The authority of the Letter of Prester John became widespread, and throughout the Middle Ages versions appeared in Latin and Hebrew as well as the Romance, Teutonic, and Slavonic languages. It is likely that this particular description of the Fountain (and the descriptions of that strange and faraway world in general) influenced the thirteenth-century French version of the Alexander Romance by Alexandre de Bernay, itself a wildly popular epic which continued to help shape the conception of the East in the Western mind. In Bernay’s account, after passing through a land “so hot that they were burnt by their saddles,” Alexander and his men arrive at an elaborate fountain surrounded by majestic trees and sweet-smelling flowers. In front of the fountain is a lion made of gold, the healing waters streaming from its mouth. “The fountain came from a stream from Paradise,” claims Bernay,

from a water of the Euphrates which left the Tigris. It was paved with crystal chased in fine gold and had pillars of white marble. The old warriors entered the fountain; more than forty-six bathed in it and when they came out they were age thirty and like the best knights. Alexander saw them and smiled with happiness.

Sir John Mandeville, who may or may not have been an English knight, who may or may not have traveled through the Holy Land and to Mount Sinai as a pilgrim, who may or may not have visited the lands he describes from the eastern Mediterranean to far-off Cathay (during which journey he may or may not have been lectured to by the Sultan on the hypocrisy of Christians, or seen the sea of Libya where no beast can live because the water is always boiling, or witnessed fish in the islands near Java voluntarily offering themselves to be killed)—may or may not have drunk from a Fountain of Youth. Still, in his The Travels of Sir John Mandeville, which first appeared in Europe between 1356 and 1366, Mandeville claims to have partaken of the life-giving waters. The Travels are a seamless synthesis of many other fabulous journeys. Mandeville’s version of the Fountain goes like this:

At the foot of this mountain … is a beautiful well, whose water has a sweet taste and smell, as if of different kinds of spices. Each hour of the day the water changes its smell and taste. And whoever drinks three times of that well on an empty stomach will be healed of whatever malady he has. And therefore those who live near that well drink of it very often, and so they are never ill, but always seem young. I, John Mandeville, saw this well, and drank of it three times, and so did all my companions. Ever since that time I have felt the better and healthier, and I think I shall do until such time as God in his grace causes me to pass out of this mortal life. Some men call that well the fons iuuentutuis, that is, the Well of Youth; for he who drinks of it seems always young. They say this water comes from the Earthly Paradise, it is so full of goodness. 
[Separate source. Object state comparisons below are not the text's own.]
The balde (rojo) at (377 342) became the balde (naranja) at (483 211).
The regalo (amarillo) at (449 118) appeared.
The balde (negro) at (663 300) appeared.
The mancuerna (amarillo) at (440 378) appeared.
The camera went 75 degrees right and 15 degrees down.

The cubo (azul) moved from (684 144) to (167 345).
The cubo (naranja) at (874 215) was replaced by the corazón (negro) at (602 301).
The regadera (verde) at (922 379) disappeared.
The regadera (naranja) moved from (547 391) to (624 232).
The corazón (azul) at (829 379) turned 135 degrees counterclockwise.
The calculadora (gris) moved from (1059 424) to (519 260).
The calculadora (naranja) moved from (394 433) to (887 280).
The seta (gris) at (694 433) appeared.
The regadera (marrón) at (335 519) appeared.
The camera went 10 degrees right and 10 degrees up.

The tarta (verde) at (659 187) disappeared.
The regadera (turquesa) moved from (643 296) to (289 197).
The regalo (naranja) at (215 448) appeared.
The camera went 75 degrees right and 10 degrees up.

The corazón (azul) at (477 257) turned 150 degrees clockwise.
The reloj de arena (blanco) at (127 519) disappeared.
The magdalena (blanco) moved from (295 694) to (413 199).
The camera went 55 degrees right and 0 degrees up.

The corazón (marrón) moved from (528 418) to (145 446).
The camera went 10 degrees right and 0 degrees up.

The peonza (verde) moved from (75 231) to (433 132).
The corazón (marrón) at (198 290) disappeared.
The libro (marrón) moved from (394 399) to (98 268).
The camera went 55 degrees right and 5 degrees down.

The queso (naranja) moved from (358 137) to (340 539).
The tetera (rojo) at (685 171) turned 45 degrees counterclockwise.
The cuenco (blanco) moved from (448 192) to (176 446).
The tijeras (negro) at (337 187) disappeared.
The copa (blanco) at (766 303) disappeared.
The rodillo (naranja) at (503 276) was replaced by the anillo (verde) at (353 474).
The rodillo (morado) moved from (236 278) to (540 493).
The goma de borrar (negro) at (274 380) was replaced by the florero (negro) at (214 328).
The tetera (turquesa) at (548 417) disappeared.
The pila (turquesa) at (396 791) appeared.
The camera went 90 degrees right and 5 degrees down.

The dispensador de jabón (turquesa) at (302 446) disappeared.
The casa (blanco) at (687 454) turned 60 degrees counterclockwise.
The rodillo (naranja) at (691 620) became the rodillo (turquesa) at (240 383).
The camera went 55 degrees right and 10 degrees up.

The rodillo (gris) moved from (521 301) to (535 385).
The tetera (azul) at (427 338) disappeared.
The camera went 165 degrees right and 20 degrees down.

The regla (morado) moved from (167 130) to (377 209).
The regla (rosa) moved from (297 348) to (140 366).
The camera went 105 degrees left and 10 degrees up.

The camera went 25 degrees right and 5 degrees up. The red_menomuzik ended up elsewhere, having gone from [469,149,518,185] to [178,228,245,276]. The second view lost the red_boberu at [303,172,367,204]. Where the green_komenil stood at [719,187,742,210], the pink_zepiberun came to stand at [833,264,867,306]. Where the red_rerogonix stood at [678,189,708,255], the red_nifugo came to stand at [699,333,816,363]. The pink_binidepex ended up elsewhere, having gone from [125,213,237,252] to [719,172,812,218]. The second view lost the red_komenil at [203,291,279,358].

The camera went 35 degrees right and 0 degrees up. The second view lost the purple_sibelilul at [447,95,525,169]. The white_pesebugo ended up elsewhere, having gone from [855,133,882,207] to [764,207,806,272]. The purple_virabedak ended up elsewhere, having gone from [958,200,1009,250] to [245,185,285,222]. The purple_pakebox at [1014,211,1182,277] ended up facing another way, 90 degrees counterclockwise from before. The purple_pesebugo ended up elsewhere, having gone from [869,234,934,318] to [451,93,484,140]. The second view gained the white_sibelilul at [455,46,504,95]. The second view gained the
What I love about this passage in Mandeville is both its audacity and its modesty. “I, John Mandeville, saw this well, and drank of it,” he says, without flinching. But he makes no claims to immortality or to a return to the vitality he possessed at thirty years of age. Merely, “Ever since that time I have felt the better and healthier,” as if he’d taken a multivitamin. At the close of his Travels, Mandeville admits to being neither immortal nor youthful: “I am now come to rest, a man worn out by age and travel and the feebleness of my body, and certain other causes which force me to rest.”

Just for the record, and in case any Immortals are listening, let me state that it’s not never-ending-life that I’m after, myself, unless everyone I love could stay with me. I would not make the mistake that the Sibyl of Cumae made, asking Apollo to grant that she might live as many years as the grains of sand she held in her hand, but forgetting to ask that her body remain young as well, so that year by year she shriveled up and finally longed to die. Neither would I drink the water from the rejuvenating fountain in hopes of returning to my Friday-night-football-in-Texas, life-guarding-in-summer, pine-tree-and-azalea, sure-I-knew-everything youth. I’d be perfectly content to return to the age of thirty, when all of my daughters were still small enough that I could dress them the way I wanted without argument, when our afternoons were spent reading books and taking naps and waking up rosy-cheeked and wild-haired to the late-day sun, when they worshipped me as a goddess, and when I thought of them as happy, round-bellied Buddhas that, when appeased and bathed and fed, clapped their fat little hands.

~

We enter the world from a state of timelessness and we leave it to return to that state. But we are snared in time while we inhabit this earth. Adam and Eve were kicked out of the garden and landed in the briar patch of mortality. Ever since, their descendants have been trying to figure out a way to get back in. The quest for the Fountain of Youth is the quest for eternal rejuvenation, is the quest for Paradise before the Fall. Once, near the end of my grandfather’s life, my brother walked into my grandfather’s room and found him sitting in an armchair near the window, making a sort of rowing motion with his arms. My brother, seeing that my grandfather was far away, sat quietly beside him for awhile. “How long is this sea?” my grandfather asked my brother.

My brother answered, “I don’t know Grandpa. What is it like?”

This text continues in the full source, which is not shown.